Why the Lebanese Church has not spoken out against Assad

By Aline Sara
2 Sep 2011

“The three fundamentals on which a church is built are faith, hope and love,” said Harry Hagopian, an international lawyer and Middle East and interfaith advisor to the Catholic Bishops' Conference in England and Wales. “Those fundamentals include speaking out on peace, justice and reconciliation, let alone standing in solidarity with the poor, disenfranchised and powerless.”

Yet events in Syria have left the Church in Lebanon tongue-tied.

Only recently, six months into the Syrian pro-democracy uprising and the government’s violent crackdown, US and EU officials called for President Bashar al-Assad to step down. Meanwhile, in Geneva, the UN Human Rights Commission called for an urgent probe into possible “crimes against humanity,” noting that more than 2,200 anti-regime protesters are believed to have been killed since the demonstrations began.

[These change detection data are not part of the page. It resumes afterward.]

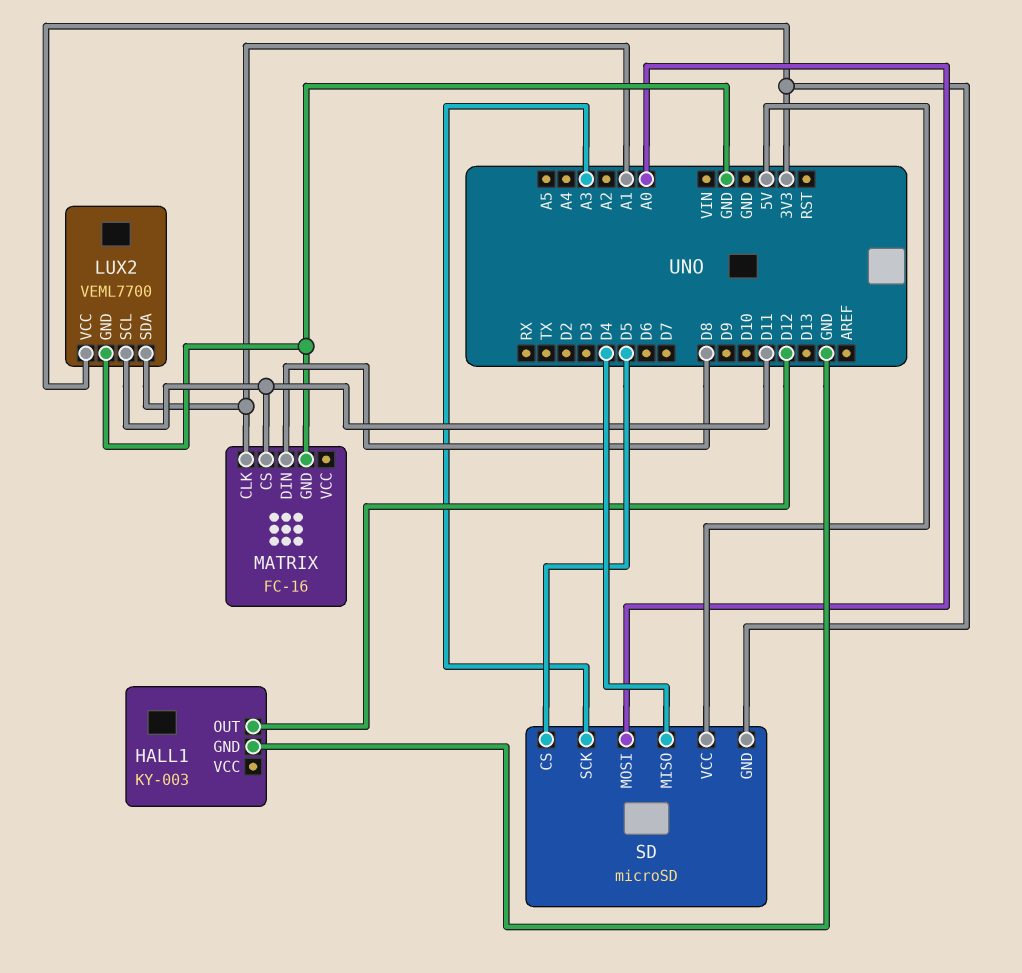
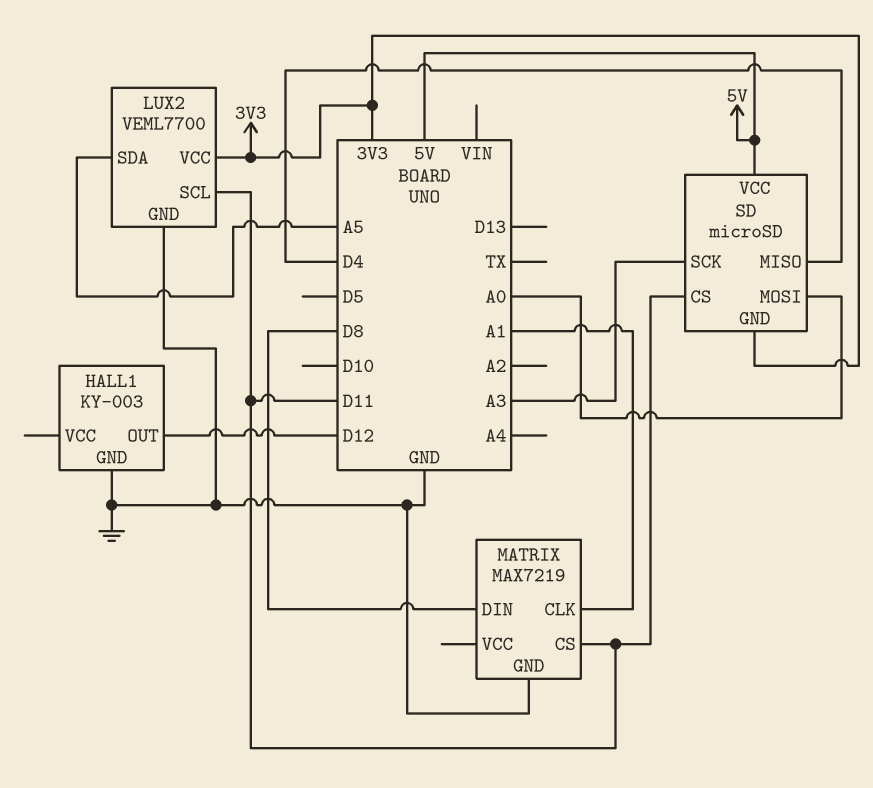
LUX2 pin SDA: A1 -> A5
MATRIX: FC-16 -> MAX7219
SD pin CS: D5 -> D11

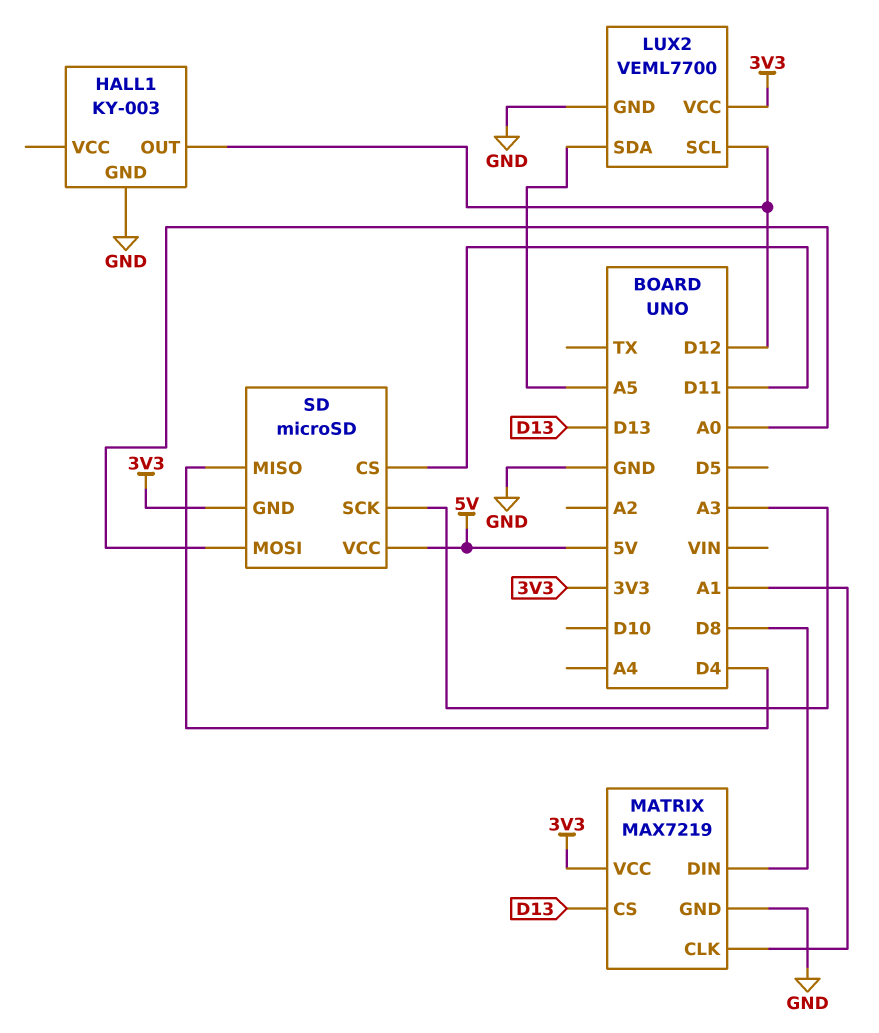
LUX2 pin SCL: D11 -> D12
MATRIX pin CS: D11 -> D13
MATRIX pin VCC: none -> 3V3

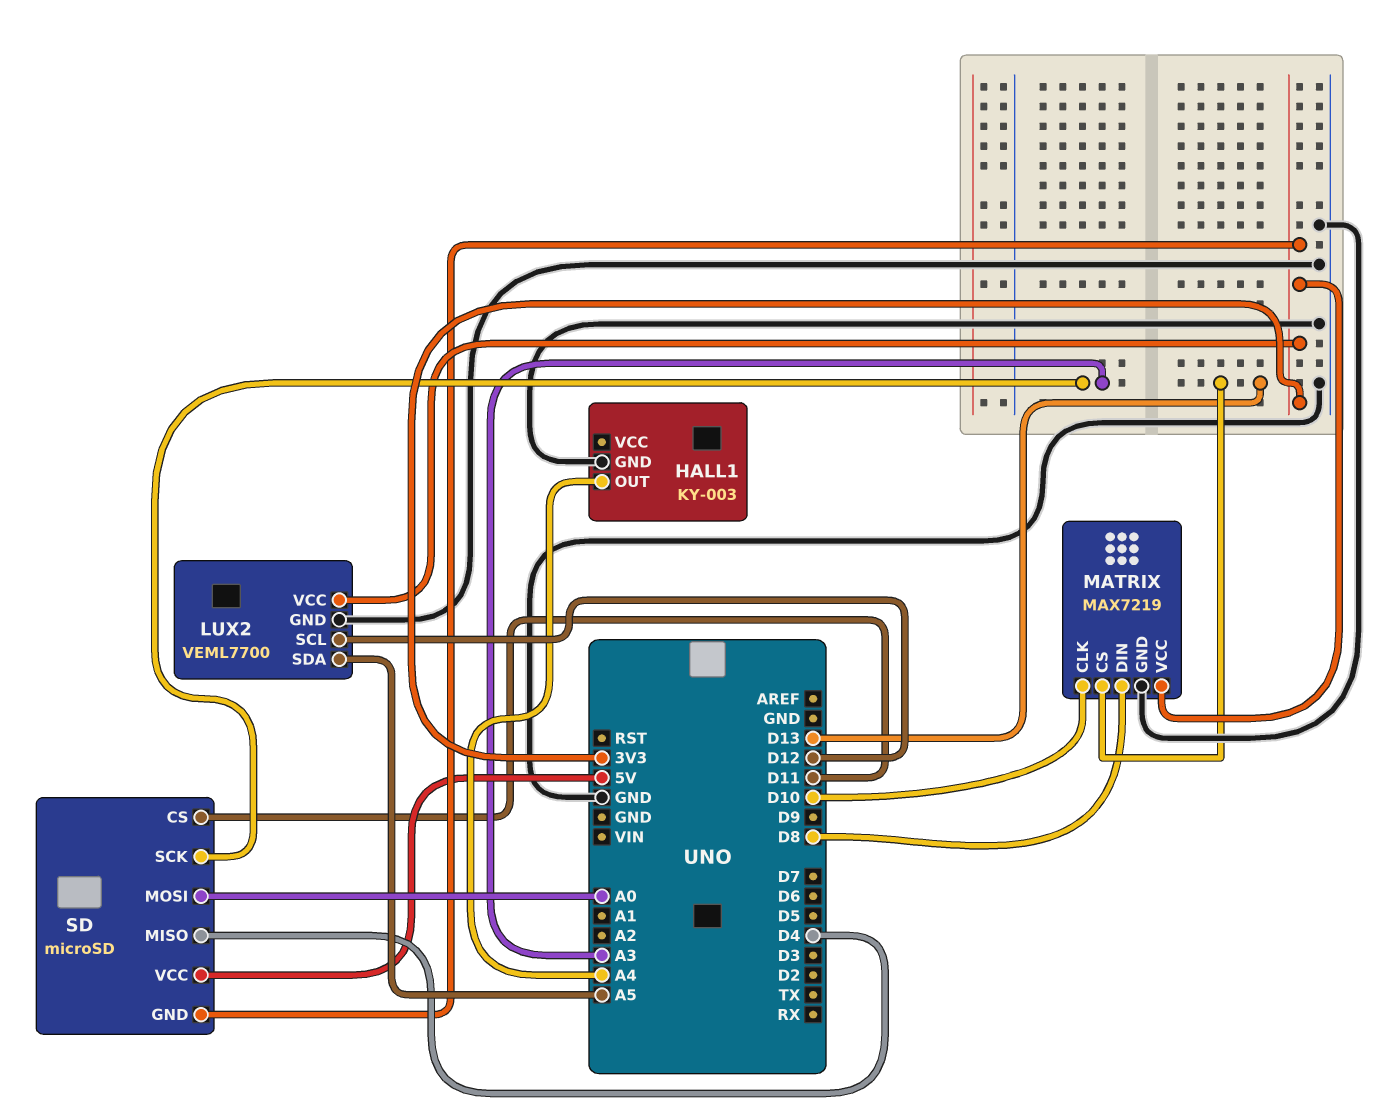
HALL1 pin OUT: D12 -> A4
MATRIX pin CLK: A1 -> D10

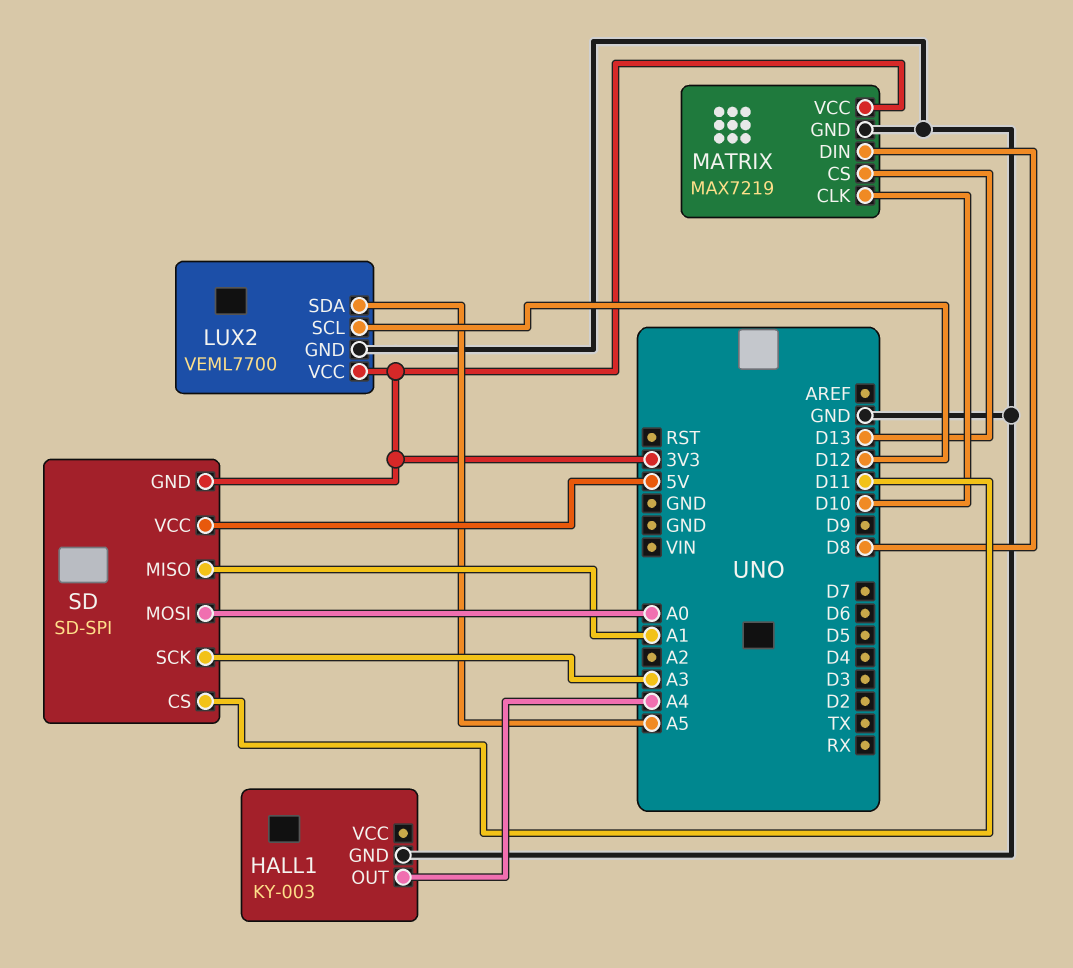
SD: microSD -> SD-SPI
SD pin MISO: D4 -> A1

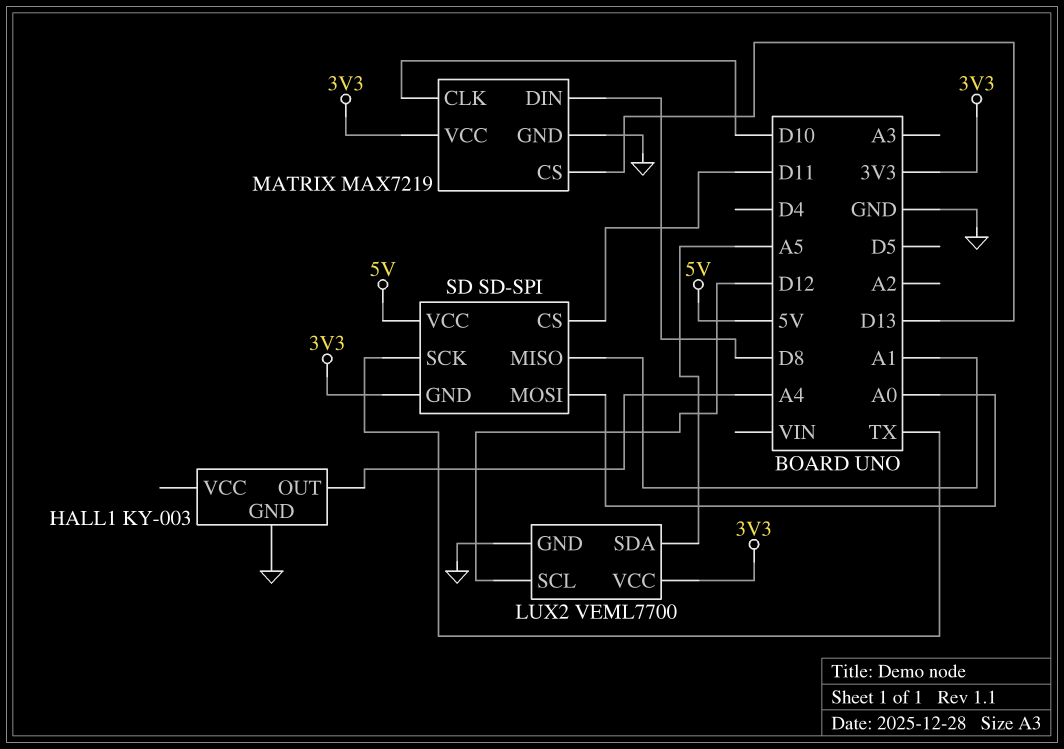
SD pin SCK: A3 -> TX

Yet members of the clergy in both Syria and in Lebanon have voiced support for the Syrian president, calling him a reformer and backing his claims that the protesters are armed.

According to Georges Nassif, the former editor of An-Nahar's religion supplement, humanitarian issues are not high on the agenda of the Middle East’s clergy. “Churches here are mostly liturgical and little concerned with human rights,” he told NOW Lebanon. In addition, Patriarch Bechara al-Rai is less politically active than his outspokenly anti-Syrian predecessor Nasrallah Sfeir, Nassif added, noting that Rai recently accepted an invitation by President Assad to visit Damascus.

NOW Lebanon was unable to reach Rai, but during a rare interview on French television, the patriarch voiced concern over the spread of extremism. And while he acknowledged the need for greater freedom in the region, he also pointed out that Assad had protected Christians in Syria.

The latter is an argument cited by many Lebanese Christians, who likewise note that Assad, as a member of the Alawite sect, is also a minority in a mostly Sunni country. If the regime is toppled, the argument goes, there may be a Sunni backlash against the Christian population.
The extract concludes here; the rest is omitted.